How Effective Leaders Create a Culture Where People Feel Like They Matter

Most leaders treat meaning and purpose like a bonus feature.

Something you add after the real work of setting goals, clarifying expectations, and building accountability is done.

That is exactly backwards.

After two decades of coaching basketball teams and in conference rooms as a team building speaker, I can tell you with confidence that the teams that consistently outperform expectations share one thing in common. The people on those teams believe that their efforts and work matter… and that they matter as a person to the teammates they work with.

That is not a soft observation.

Gallup research has consistently shown that only about one in three employees strongly agree their work has meaning and purpose. That is not a morale problem. That is a performance drain hiding in plain sight.

Here is what I have learned about where meaning actually lives in a team culture.

It is not abstract. It is not a values poster on the wall.

Meaning lives in exactly two places, and both of them are already inside the G.R.E.A.T. culture framework if you know where to look.

 

Meaning Lives in the Goals That Connect Your Team

Most leaders use goals for alignment. They want the team rowing in the same direction, and that is legitimate. But alignment and meaning are not the same thing.

Alignment answers the question “what are we doing?”

Meaning answers a deeper question: “why does it matter that we do this?”

I have sat in hundreds of team rooms over the years where everyone knew the quarterly targets. Revenue numbers. Completion dates. Headcount goals. And they were checked out anyway. Not because the goals were unclear. Because the goals were disconnected from anything that felt significant.

Think about the best team you have ever been part of. I would bet the goals in that environment did not just point somewhere. They pulled you somewhere. There was a reason behind the number, a person served by the outcome, a problem solved that actually mattered to someone.

When a player on my basketball team understood that we were playing for each other and for the community that showed up to cheer for us, effort went up. When it was just about wins and losses, effort was optional.

The same thing happens in your organization every day.

The practical question is not whether your team has goals. It is whether your goals carry any emotional weight.

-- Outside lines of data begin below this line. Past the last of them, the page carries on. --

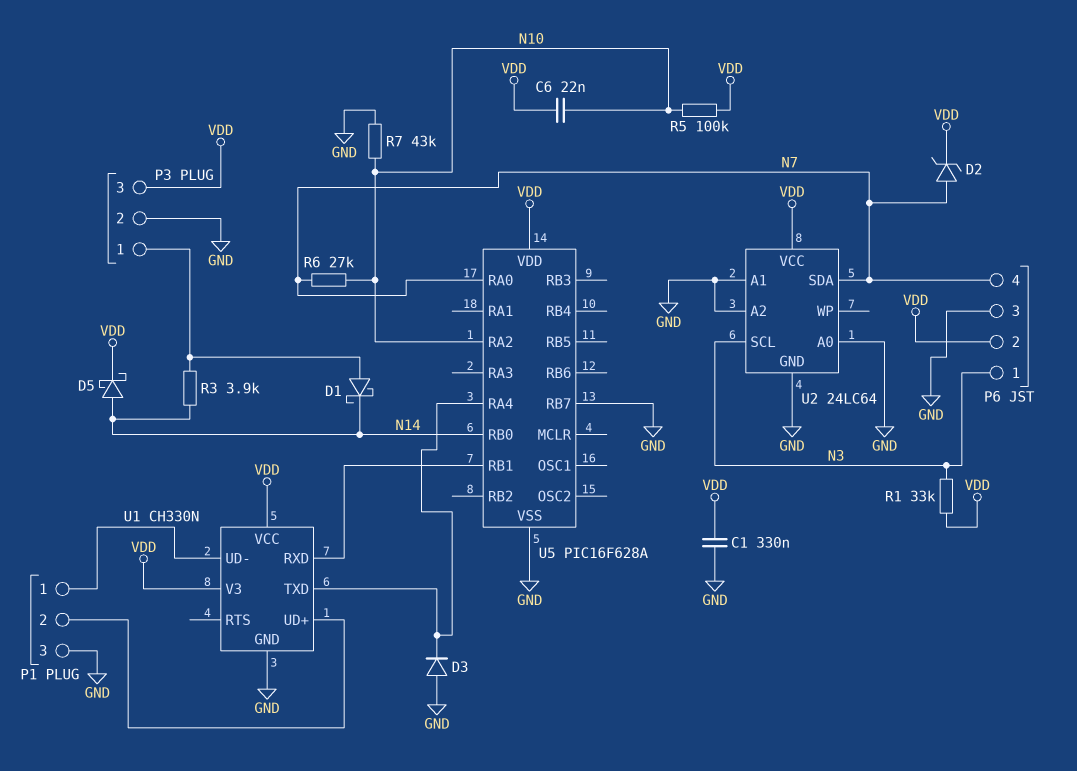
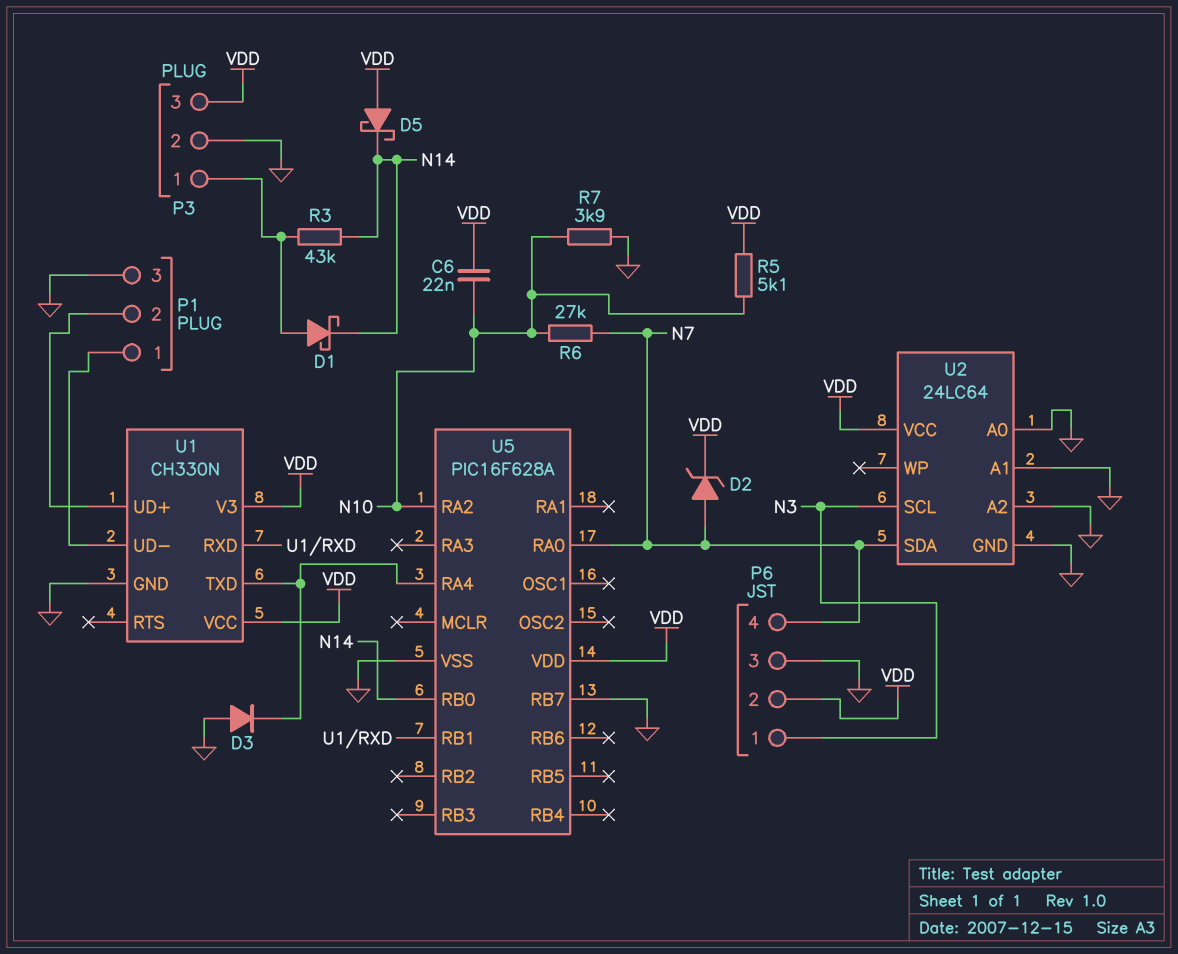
C1: 330nF (GND, VDD) -> none
D5: schottky (A N14, K VDD) -> schottky (A VDD, K N14)
R1: 33k (N3, VDD) -> none
R3: 3.9k (N14, P3/1) -> 43k (N14, P3/1)
R5: 100k (N10, VDD) -> 5.1k (N10, VDD)
R7: 43k (GND, N10) -> 3.9k (GND, N10)

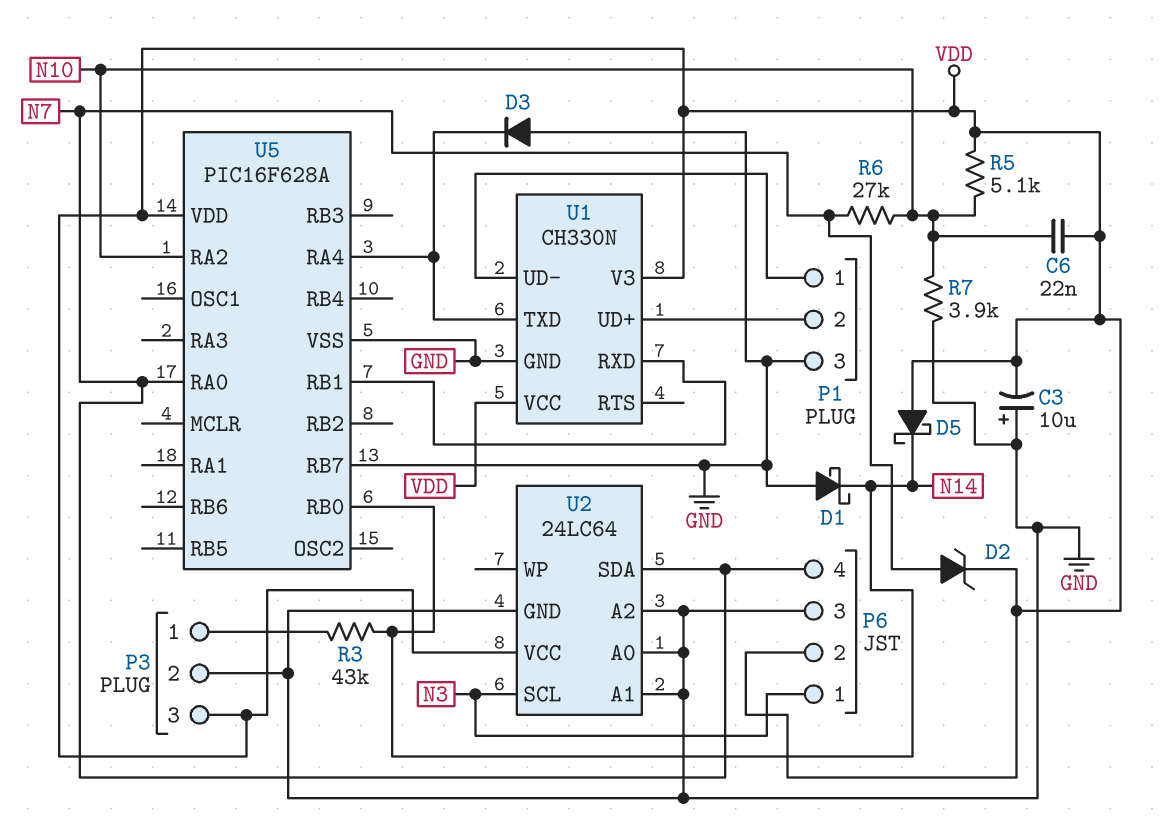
C3: none -> 10uF (plus GND, minus VDD)
D1: schottky (A P3/1, K N14) -> schottky (A GND, K N14)

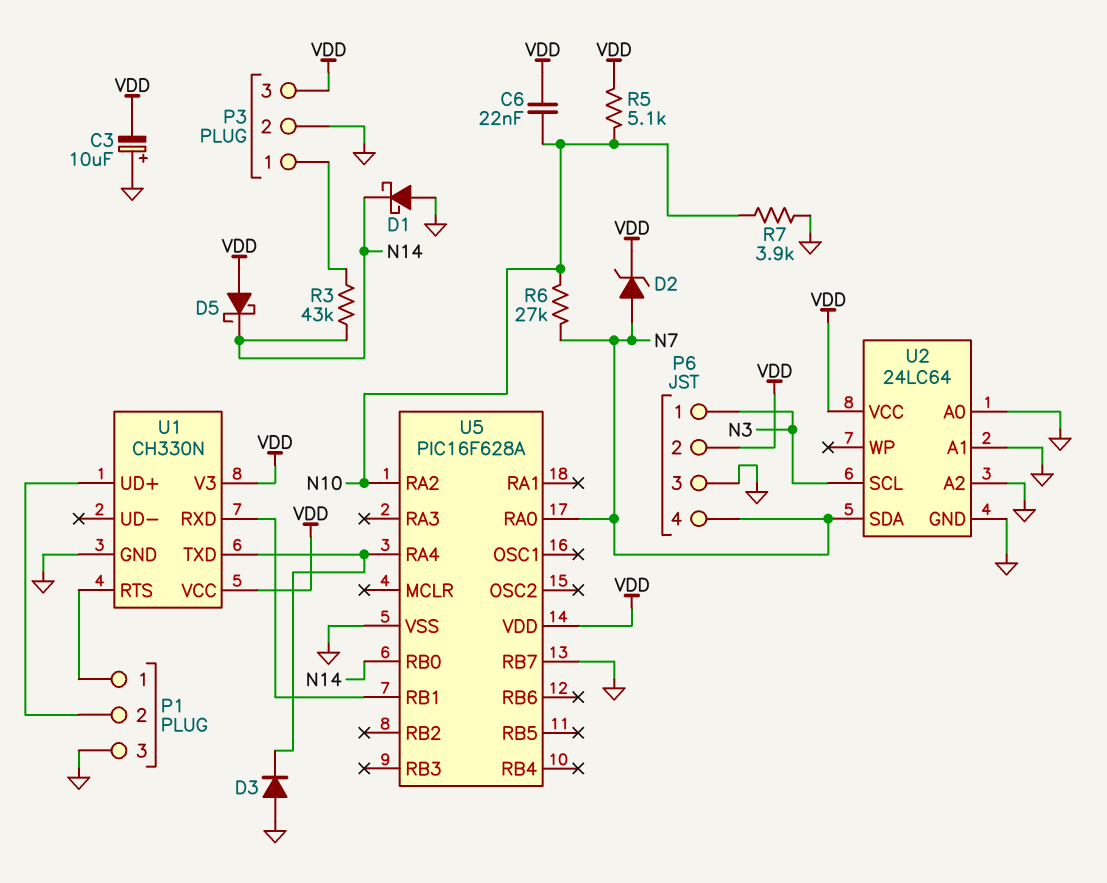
U1 pin RTS: none -> P1/1
U1 pin UD-: P1/1 -> none

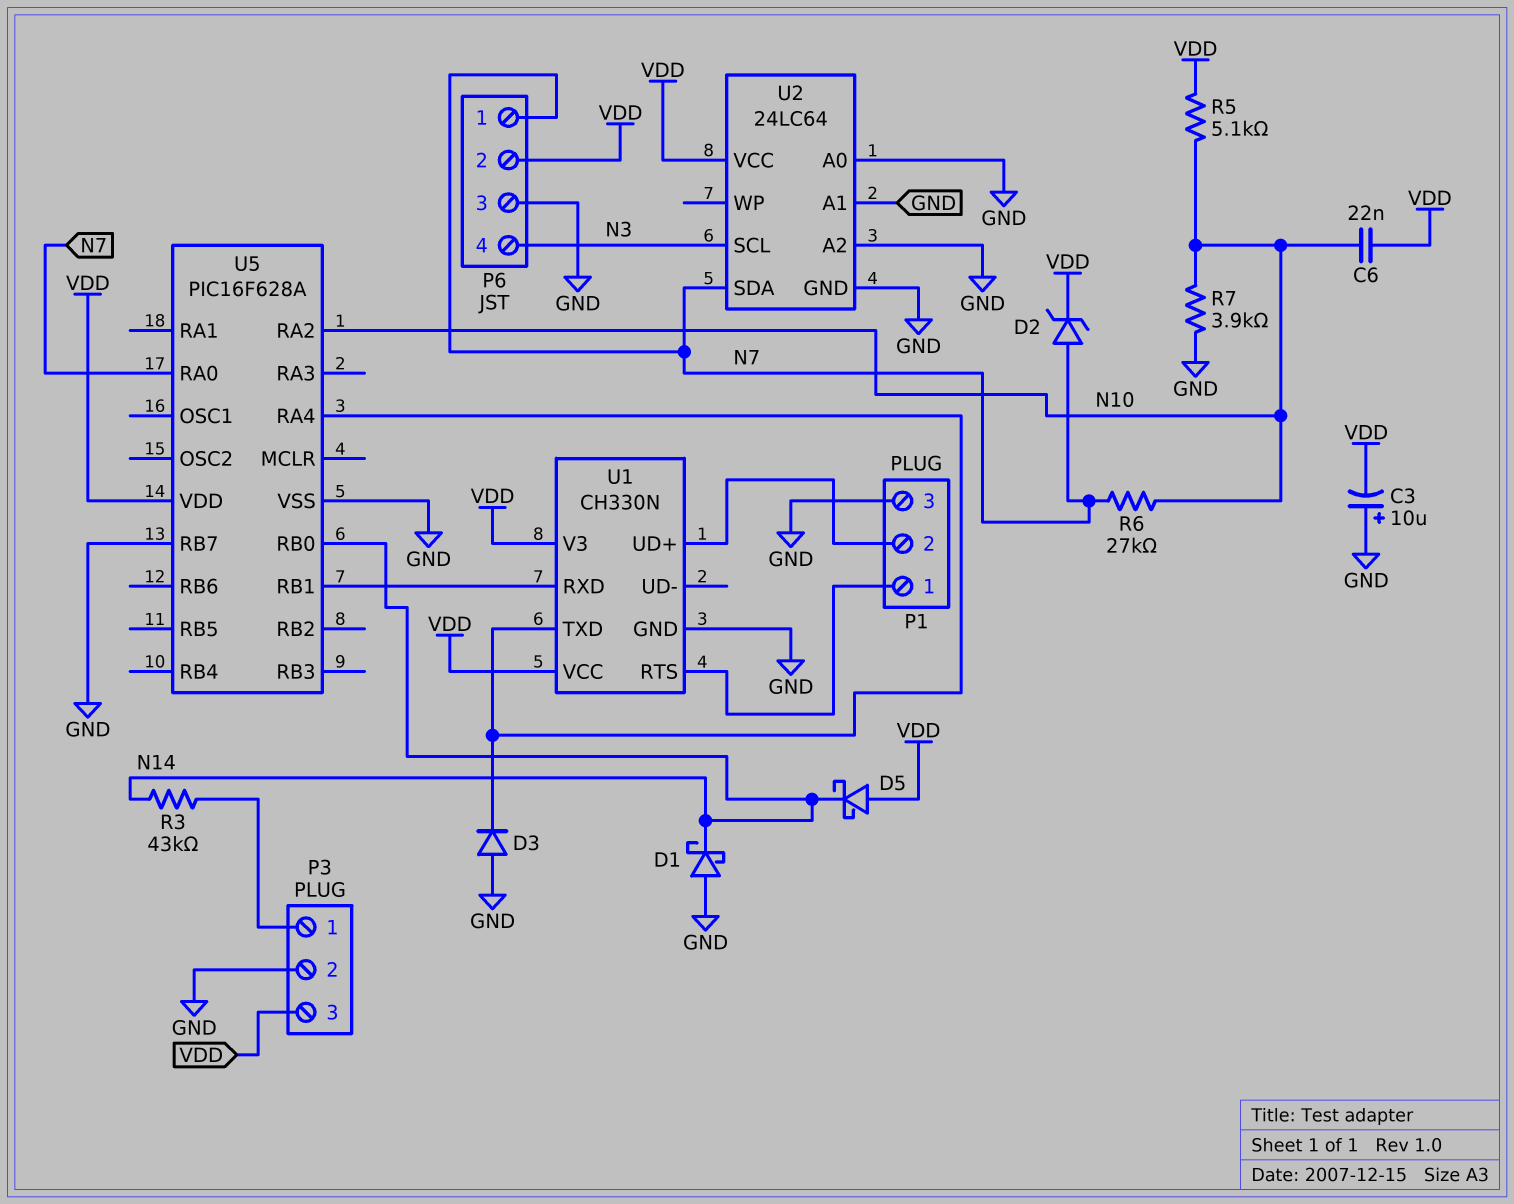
P6 pin 1: N3 -> N7
P6 pin 4: N7 -> N3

Can each person on your team draw a clear line from what they do on Tuesday afternoon to a real outcome that actually matters to a real person?

If they cannot, you have an alignment problem that looks like a motivation problem.

Great leaders do not just communicate goals. They translate goals into meaning. They tell the story behind the number. They name the customer who was helped. They connect the individual contribution to the larger outcome with enough specificity that people feel the importance of their own role.

Goals that carry meaning do not just tell people where to go. They give people a reason to care whether they get there.

 

Meaning Lives in Relationships That Go Beyond the Org Chart

Here is the piece most leaders underestimate.

Research on workplace retention consistently points to one factor that predicts whether someone stays through difficulty, volunteers effort beyond what is required, and becomes a genuine contributor to team culture over time. Not compensation. Not title. Not even the quality of their manager, though that matters enormously.

It is whether they have someone at work they genuinely consider a friend.

That finding always surprises leaders the first time they hear it. We are running businesses here, not social clubs. But the data does not care about that distinction. Human beings are wired for belonging, and belonging is built through relationships. When those relationships exist, people feel like they matter to someone in the room. When those relationships are absent, even high performers start quietly looking for the exit.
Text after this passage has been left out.